Scale Similarity Analysis of Internal Combustion Engine Flows—Particle Image Velocimetry and Large-Eddy Simulations 2018-01-0172

This presentation is an assessment of the turbulence-stress scale-similarity in an IC engine, which is used for modeling subgrid dissipation in LES. Residual stresses and Leonard stresses were computed after applying progressively smaller spatial filters to measured and simulated velocity distributions. The velocity was measured in the TCC-II engine using planar and stereo PIV taken in three different planes and with three different spatial resolutions, thus yielding two and three velocity components, respectively. Comparisons are made between the stresses computed from the measured velocity and stress computed from the LES resolved-scale velocity from an LES simulation. The results present the degree of similarity between the residual stresses and the Leonard stresses at adjacent scales. The specified filters are systematically reduced in size to the resolution limits of the measurements and simulation. The analysis is limited to data planes cutting through the intake jet at mid intake stroke, at 800 rpm, 95 kPa motored operation.
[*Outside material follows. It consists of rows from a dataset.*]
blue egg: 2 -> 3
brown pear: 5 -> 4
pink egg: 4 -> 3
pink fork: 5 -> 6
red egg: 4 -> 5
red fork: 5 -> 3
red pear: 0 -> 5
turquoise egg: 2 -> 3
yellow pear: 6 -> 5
The most important result is the demonstration of a method to assess the residual-to-Leonard-stress similarity with wavenumber (spatial scale), and to quantify their relationship. Taken at face value, the results demonstrate the viability of a linear relationship for the prediction of the residual stress from the modified Leonard stress, at the scales resolved by the measurements and simulations here. However, acceptance of these results need be tempered by the need for a comprehensive error analysis of the measurements and simulations, which was not considered here.